A high quality ad with a high quality page and high ctr can be paying .01 a click regardless if they are selling high or low margin items. I realize I am showing the best case example but I have noticed that my profits in the same ereas is not determined by competition but by google.
It's part of a general trend on the part of Google to get website owners to do what THEY want. They are leading us around by a ring in our noses. Nobody writes content for their users any more - they write it to satisfy Google's ever-changing whims. Now they are extending this to paid advertising. So, now we won't write our ads and landing pages to satisfy our customers, but to satisfy Google.
At some point, we all have to just say "no". I wouldn't be a surprise to see a move on the part of website owners to swallow hard and walk away from Google. Ban their bots, and post a statement explaining to your users why they should use another search engine.
The reason this is bad for end-users is that it doesn't appear there really is anything good for the end-user in all this. Despite their "do no evil" slogan that is rapidly becoming a joke that will eventually haunt them, they don't seem to particularly care how website owners - doing Google's bidding - arrive at the end that they want - which appears to be putting money in Google's pockets.
I don't see this going anywhere good for the end user - and Google could care less. Short-sighted, to say the least.
Now they are extending this to paid advertising. So, now we won't write our ads and landing pages to satisfy our customers, but to satisfy Google.
There's nothing new about advertising media telling advertisers or their agencies what is and isn't acceptable, or rejecting whole categories of advertising. (Years ago, PLAYBOY wouldn't take ads for deodorants, for example--not because deodorants were inherently bad, but because PLAYBOY felt that deodorant ads didn't fit the magazine's desired image.)

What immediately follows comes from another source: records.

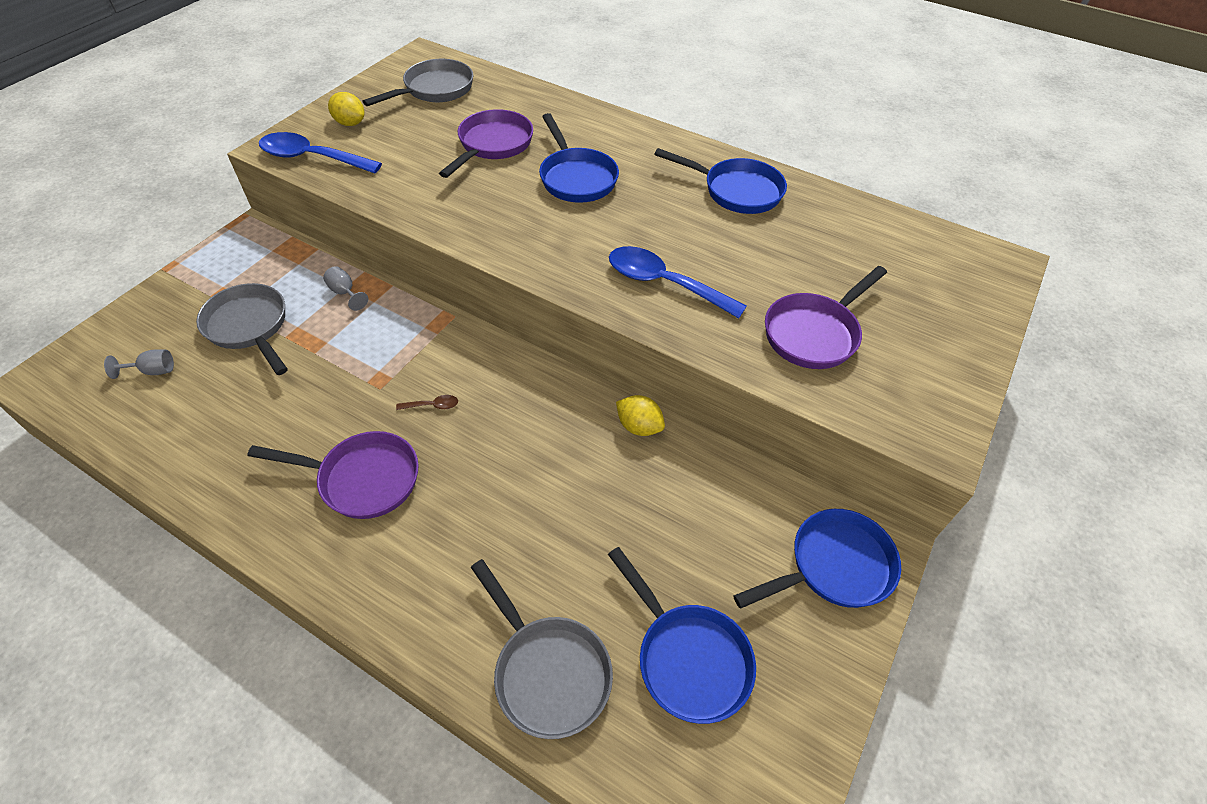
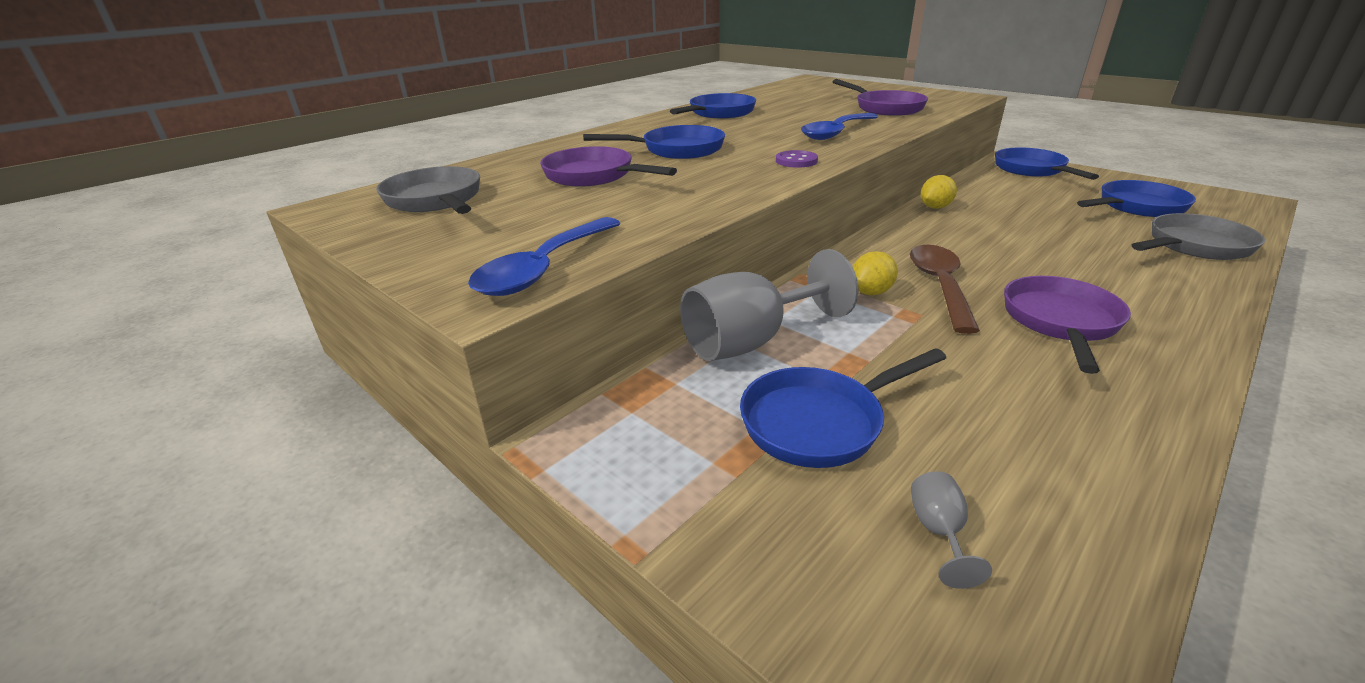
camera: 75 degrees left, 20 degrees down
(249, 327) = (819, 422): grey pan -> blue pan
(345, 293) = (751, 341): grey goblet -> grey goblet, size x2.41
(350, 123) = (468, 246): yellow lemon -> yellow lemon (870, 292)
(432, 405) = (939, 285): brown spoon -> brown spoon, size x2.42
(546, 254) = (796, 161): none -> purple button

I am troubled that Google is deciding for itself what constitutes value-added. If an affiliate is successful at referring sales to a merchant site, I would imagine both the customer and the merchant would consider that the affiliate site is, indeed, providing a value-added service. I'd argue that even if an affiliate uses no original content, but finds that a pink background sells better than the merchant's blue background, there's value added. I support the notion that Google’s algorithm tries to make sure that a landing page is relevant to an AdWord ad, but it now seems they’ve gone well beyond that in adding their own subjective judgment about a page’s “value” to the Quality Score. The marketplace is a far better judge.
Many years ago I did consulting work in the Soviet Union where natural market forces were replaced by a centralized planning system. We all know the result...
There's nothing new about advertising media telling advertisers or their agencies what is and isn't acceptable
Right but unlike most advertising media Google does not tell you specifically what you need to change to become "acceptable".
... or rejecting whole categories of advertising.
Right but Google has not rejected whole categories of ads as only about half of my ads were affected and all of my ads are in the same "category".